#### [Task to carry out]
Copy every line of the entries that includes the word "part".

#### [Input data]

━━━━━━━━

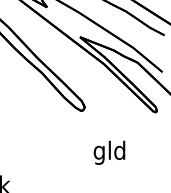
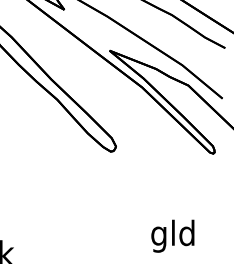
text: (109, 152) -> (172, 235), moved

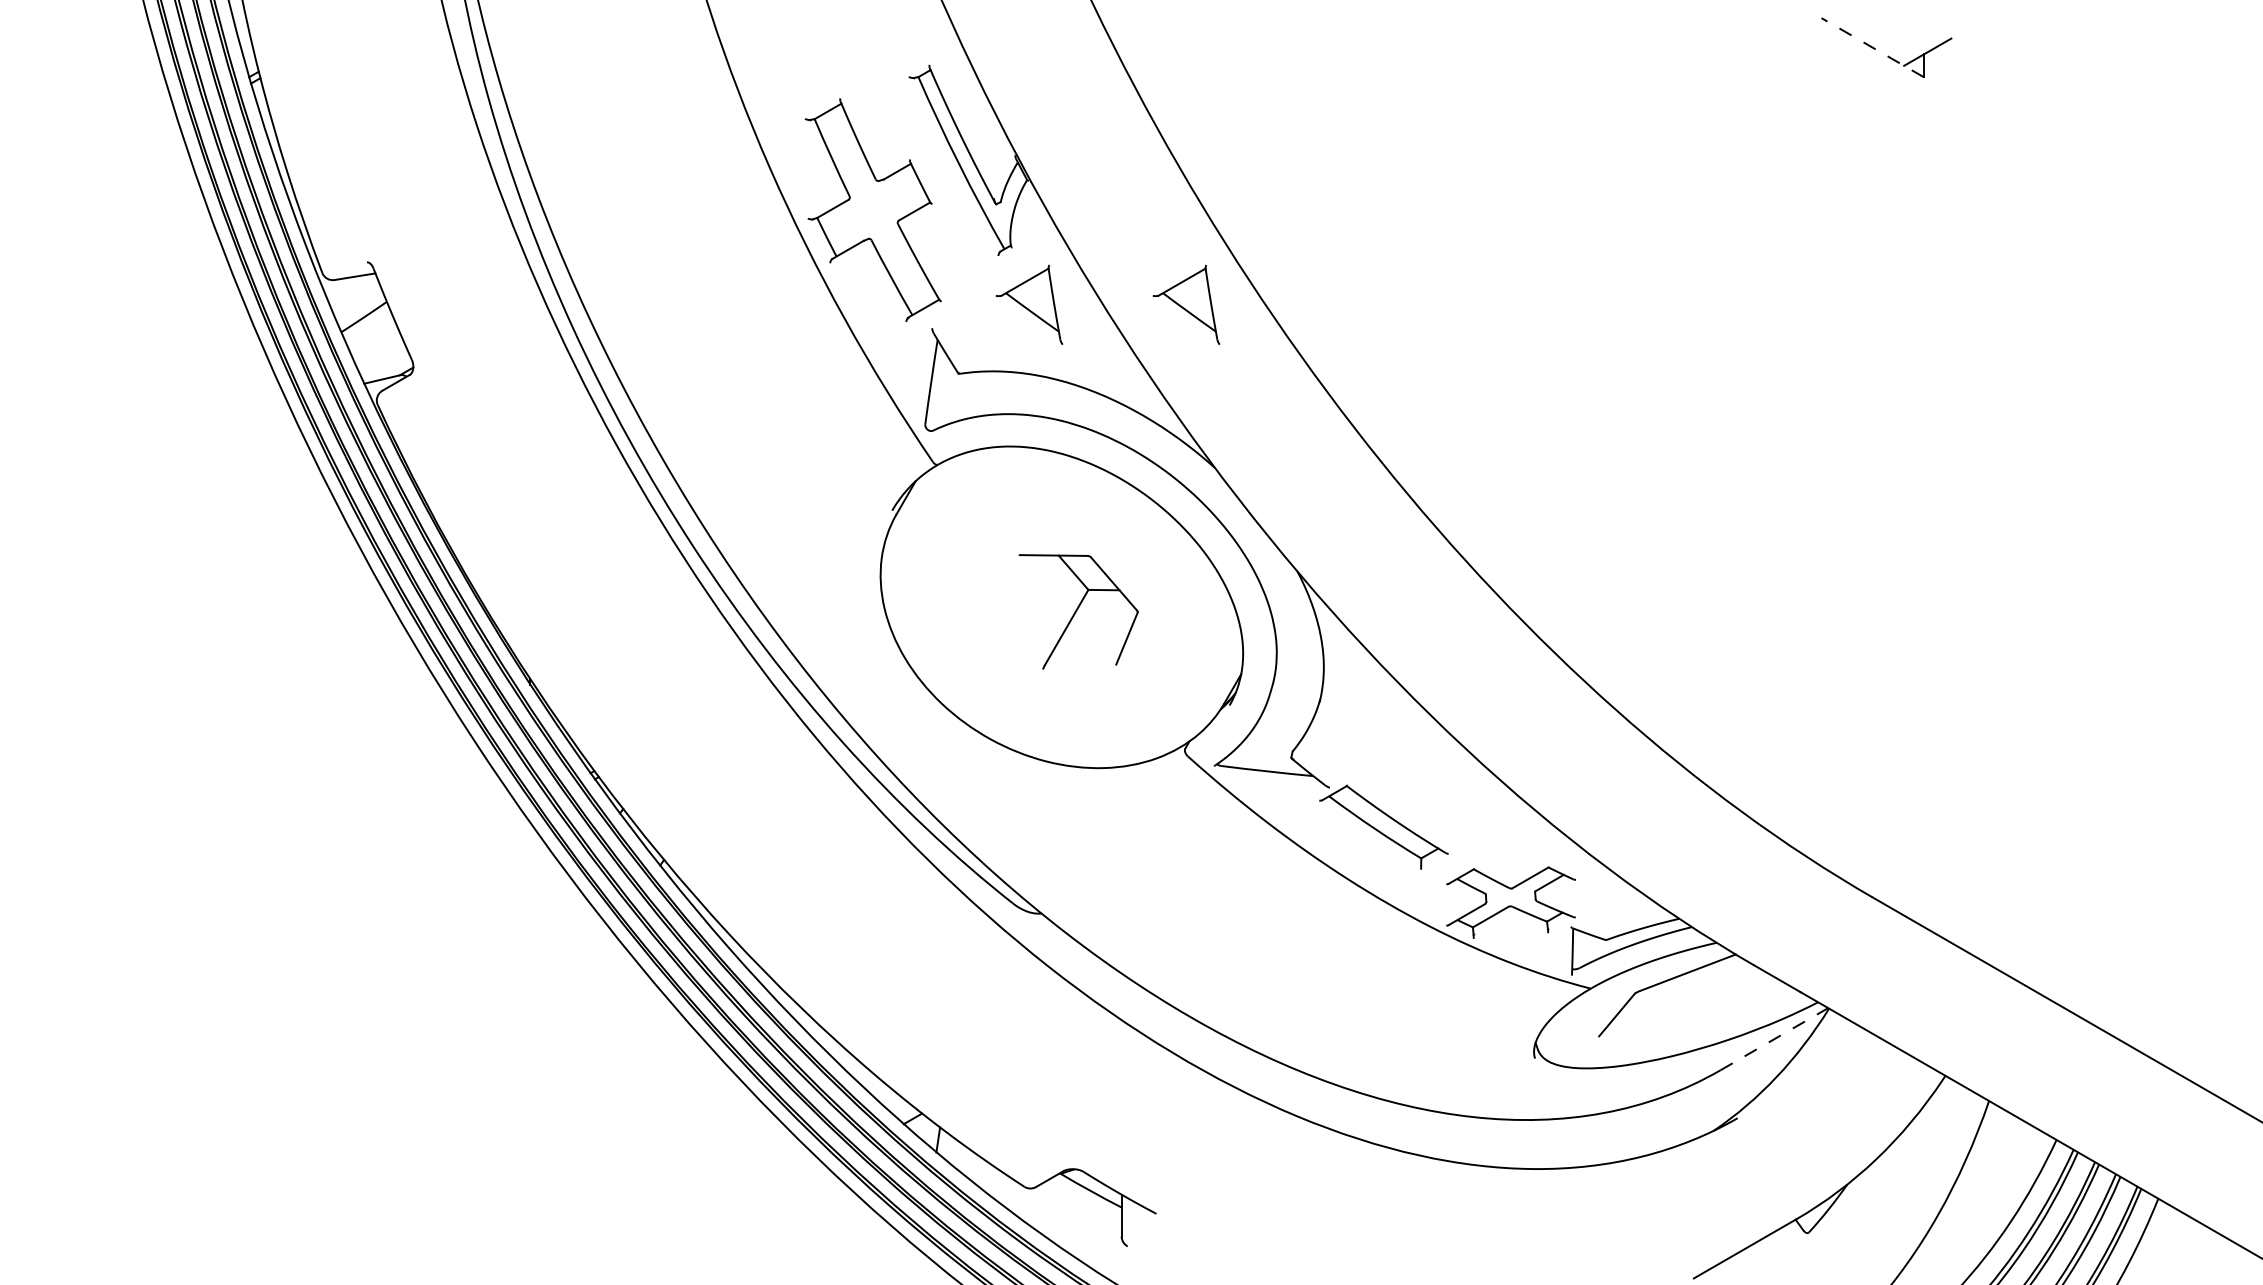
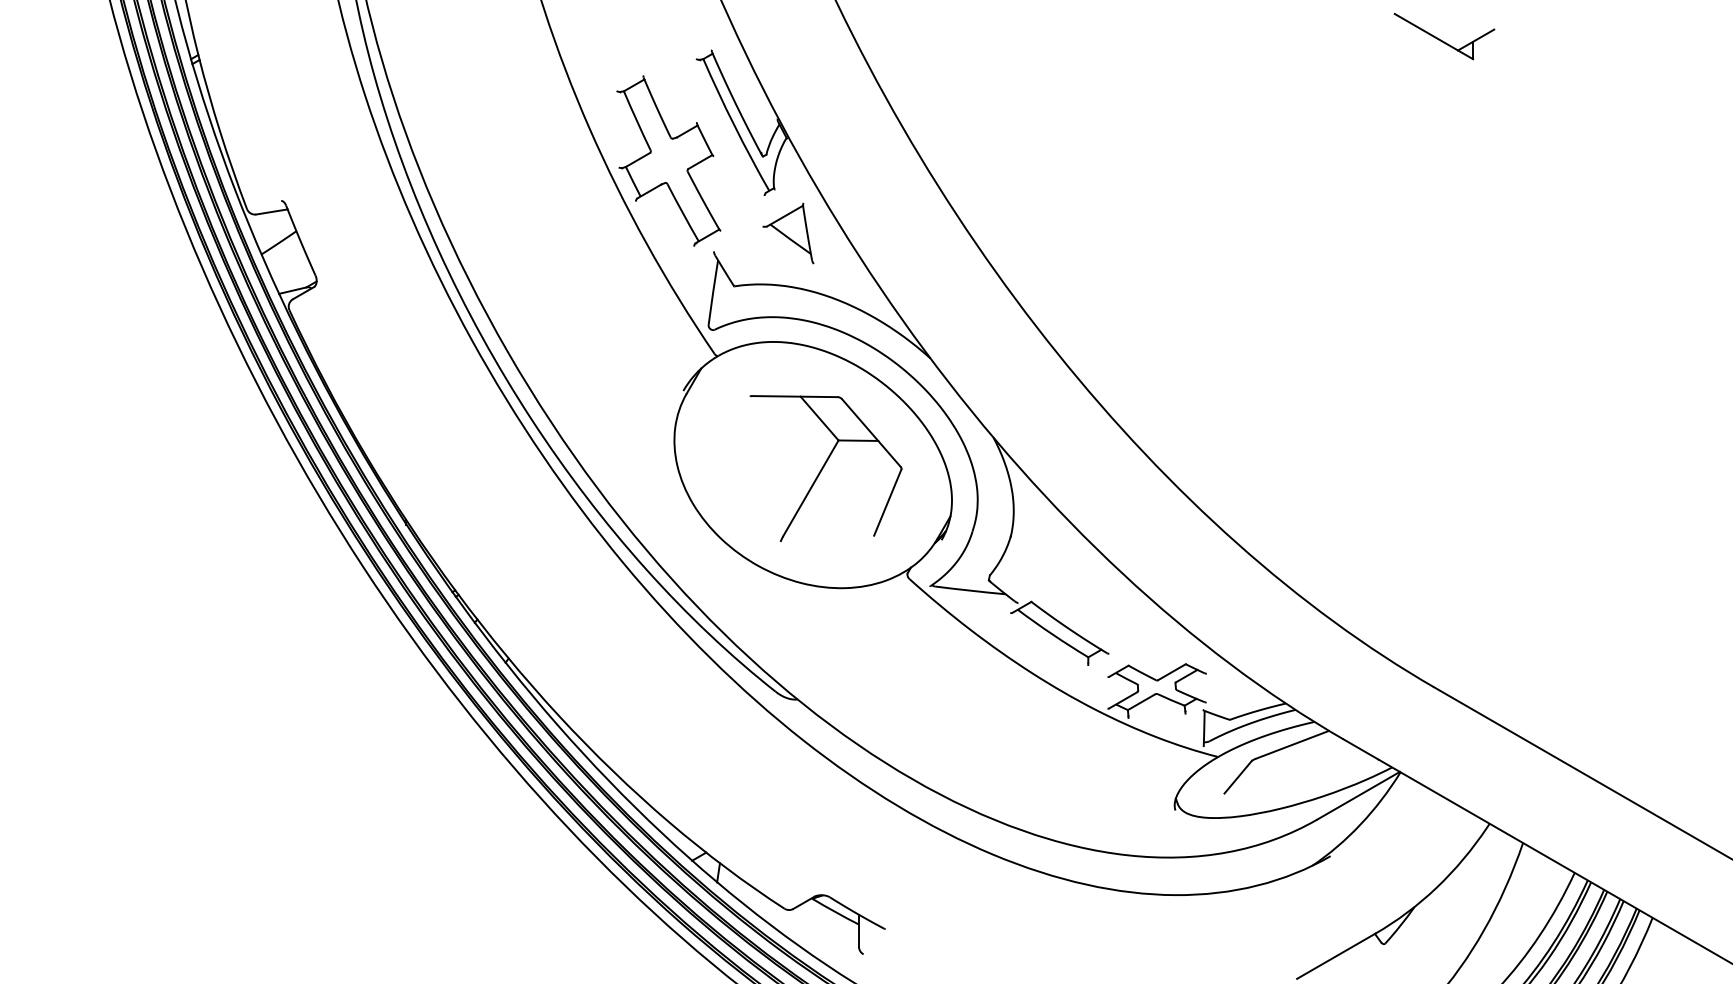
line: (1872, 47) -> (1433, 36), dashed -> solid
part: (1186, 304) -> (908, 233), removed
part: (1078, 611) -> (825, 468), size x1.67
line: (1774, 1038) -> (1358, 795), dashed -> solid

━━━━━━━━

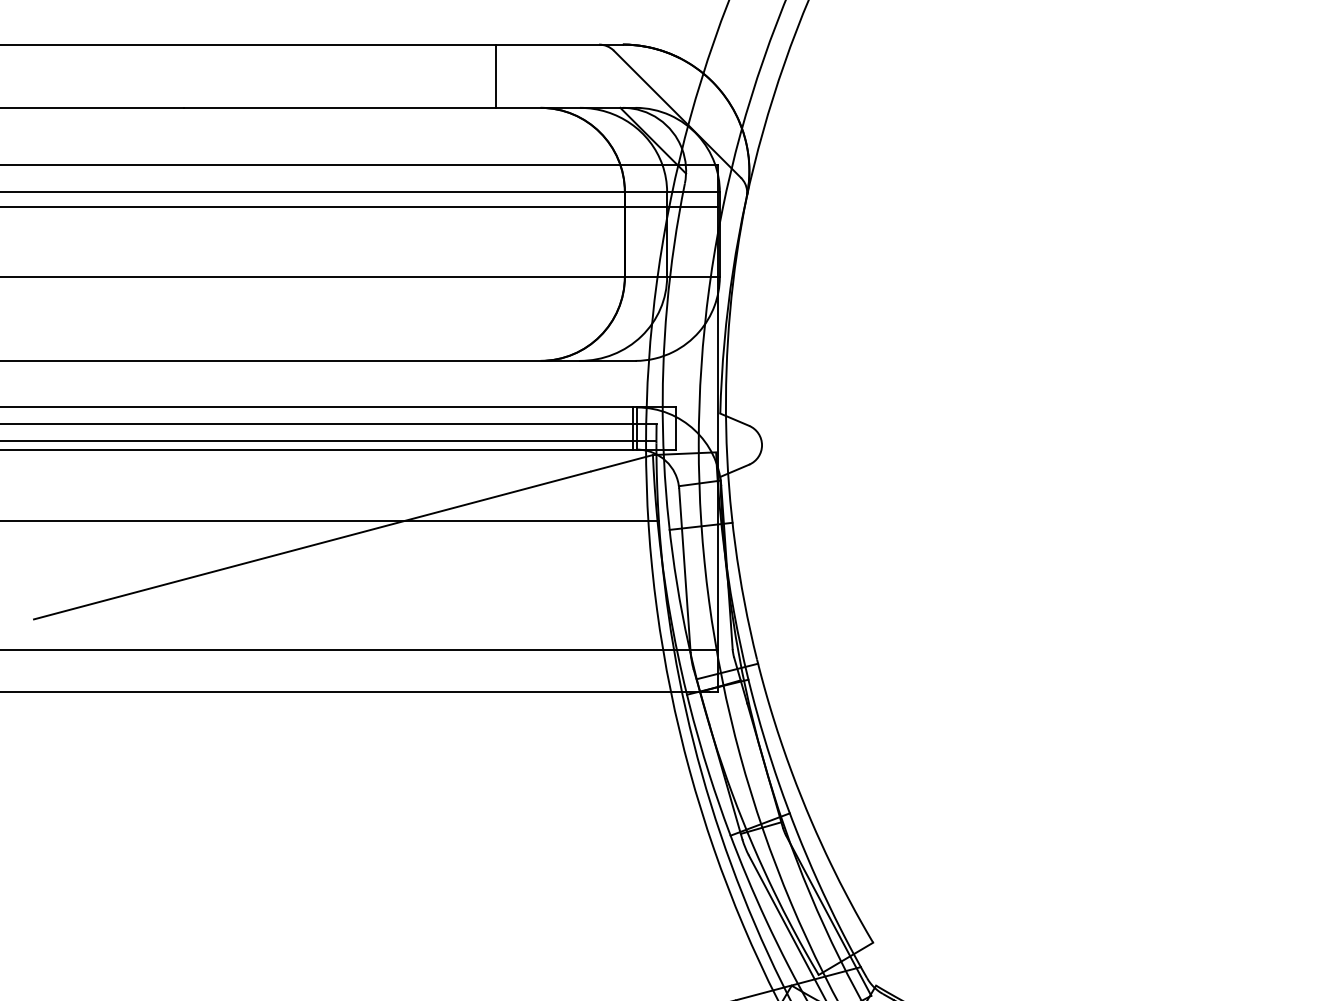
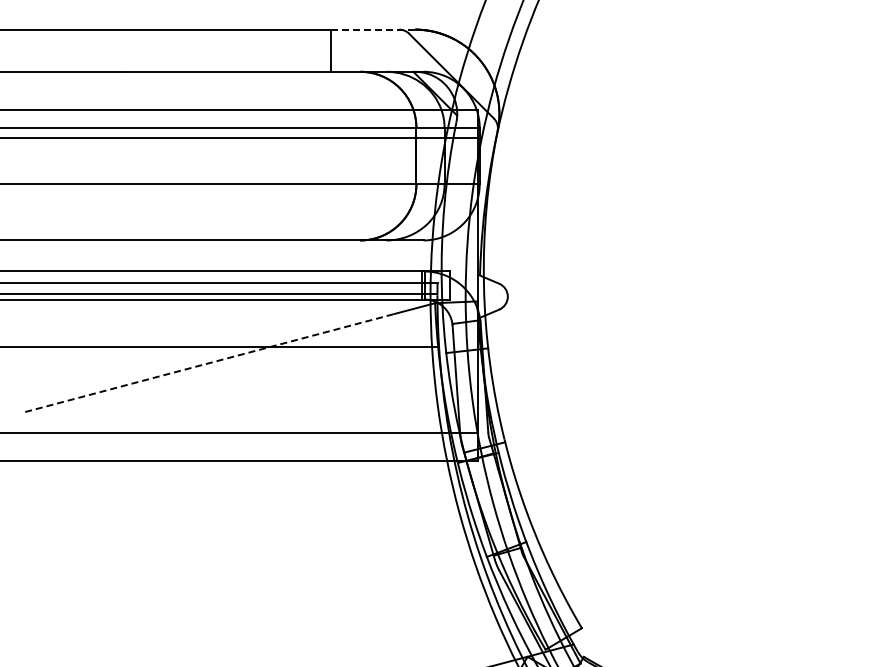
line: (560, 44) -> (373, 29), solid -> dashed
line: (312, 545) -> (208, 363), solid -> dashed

━━━━━━━━

#### [Solved exercise]
part: (1186, 304) -> (908, 233), removed
part: (1078, 611) -> (825, 468), size x1.67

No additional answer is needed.